Rewarming shock (also known as rewarming collapse) has been described as a drop in blood pressure following the warming of a person who is very cold. The real cause of this rewarming shock is unknown.
There was a theoretical concern that external rewarming rather than internal rewarming may increase the risk. These concerns were partly believed to be due to afterdrop, a situation detected during laboratory experiments where there is a continued decrease in core temperature after rewarming has been started. Recent studies have not supported these concerns, and problems are not found with active external rewarming.
Patients show signs of respiratory and cardiovascular compromise due to a mismatch between oxygen supply and demand. Specific signs and symptoms include:
Overall, the patient is unable to regulate their body temperature resulting in a distributive shock.
There is no consensus for the mechanism. In essence, rewarming shock is a failure of the body to hemodynamically and metabolically meet the needs to maintain homeostasis. Proposed mechanisms are detailed below.
The process of active rewarming at a fast pace forces the body compensate by dilating its blood vessels. At a fast rate of expansion, it causes pooling in the extremities therefore releasing vast amounts of heat.
Since the cardiovascular system is already weak due to hypothermia, the rapid dilation of blood vessels results in a significant decrease in cardiac output. This leads to a sudden decrease in blood pressure and a state of shock.
At a hypothermic baseline, the cells metabolic needs are lowered yet they are still deprived from oxygen and nutrients.
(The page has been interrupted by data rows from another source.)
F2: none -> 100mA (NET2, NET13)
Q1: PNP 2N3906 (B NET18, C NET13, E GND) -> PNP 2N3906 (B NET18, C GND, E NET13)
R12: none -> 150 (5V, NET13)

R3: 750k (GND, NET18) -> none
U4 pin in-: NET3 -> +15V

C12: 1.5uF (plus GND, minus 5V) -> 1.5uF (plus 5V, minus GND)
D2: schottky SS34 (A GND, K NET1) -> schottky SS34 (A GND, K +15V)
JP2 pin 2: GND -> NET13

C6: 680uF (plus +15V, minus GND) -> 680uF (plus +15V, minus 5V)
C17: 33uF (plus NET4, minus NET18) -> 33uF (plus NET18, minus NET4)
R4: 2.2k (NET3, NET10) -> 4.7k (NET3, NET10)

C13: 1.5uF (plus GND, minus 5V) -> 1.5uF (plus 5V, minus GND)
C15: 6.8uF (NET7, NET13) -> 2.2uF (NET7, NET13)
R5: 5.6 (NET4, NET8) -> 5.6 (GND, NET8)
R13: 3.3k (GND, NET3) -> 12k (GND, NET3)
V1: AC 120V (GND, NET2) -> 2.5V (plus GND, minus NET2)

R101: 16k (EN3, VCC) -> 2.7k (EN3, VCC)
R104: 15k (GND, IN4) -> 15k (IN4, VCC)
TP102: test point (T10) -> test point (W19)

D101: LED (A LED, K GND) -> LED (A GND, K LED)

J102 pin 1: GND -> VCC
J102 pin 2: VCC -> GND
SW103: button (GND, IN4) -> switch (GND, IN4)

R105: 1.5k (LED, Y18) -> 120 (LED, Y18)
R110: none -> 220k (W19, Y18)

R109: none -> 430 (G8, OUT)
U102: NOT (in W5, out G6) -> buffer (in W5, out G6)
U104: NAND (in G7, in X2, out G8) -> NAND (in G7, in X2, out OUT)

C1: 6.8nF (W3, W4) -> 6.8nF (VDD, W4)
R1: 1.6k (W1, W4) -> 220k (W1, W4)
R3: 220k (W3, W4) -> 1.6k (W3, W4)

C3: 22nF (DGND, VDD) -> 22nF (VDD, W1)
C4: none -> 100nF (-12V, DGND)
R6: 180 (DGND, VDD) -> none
As the rewarming process begins, the cells start increasing its metabolic needs further causing an increase in oxygen demand. Because the cardiovascular system is already weakened, it cannot keep up with the demand of the cells.
The goal of managing rewarming shock is to increase the core body temperature, maintain cardiac output and blood pressure through hemodynamic support. Fluid therapy and electrolyte replacement are an important part of treatment since patients with prolonged exposure may experience cold diuresis.
On initial assessment of the patient, it is important to move the patient as little as possible. Doing so could result in a phenomenon called 'afterdrop' where the toxic metabolites from the extremities travel back to the heart causing arrhythmias. Limit the patient to staying still for at least 30 minutes. Remove any wet clothes and apply external heat packs to the trunk of the patient to mitigate any peripheral vasodilation. Some external heat sources include chemical pads, heated blankets, etc.
It is important to keep patients hydrated as hypothermic patients suffer from cold diuresis where the body attempts to maintain core body temperature by urinating resulting in dehydration. To counteract this, warmed intravenous solution is given in boluses. It is recommended to warm IV fluids to 41-42 degrees celsius. Also consider potassium shifts as potassium shifts from extracellular to intracellular when core body temperature drops. It is recommended to wait until the body temperature is 35 degrees celsius as treating prematurely will cause hyperkalemia.
For moderate to severe hypothermia, more invasive measures are used to further prevent cardiovascular collapse and peripheral vasodilation. One of the measures is providing humidifed oxygen at 41-42 degrees celsius. Patients can also undergo body cavity lavage where warm fluid is circulated into different cavities of the body such as bladder, gastric, or pleural. Peritoneal dialysis at 44 degrees celsius at a rate of 4-6 degrees celsius per hour is highly recommended if the modality is available for treatment.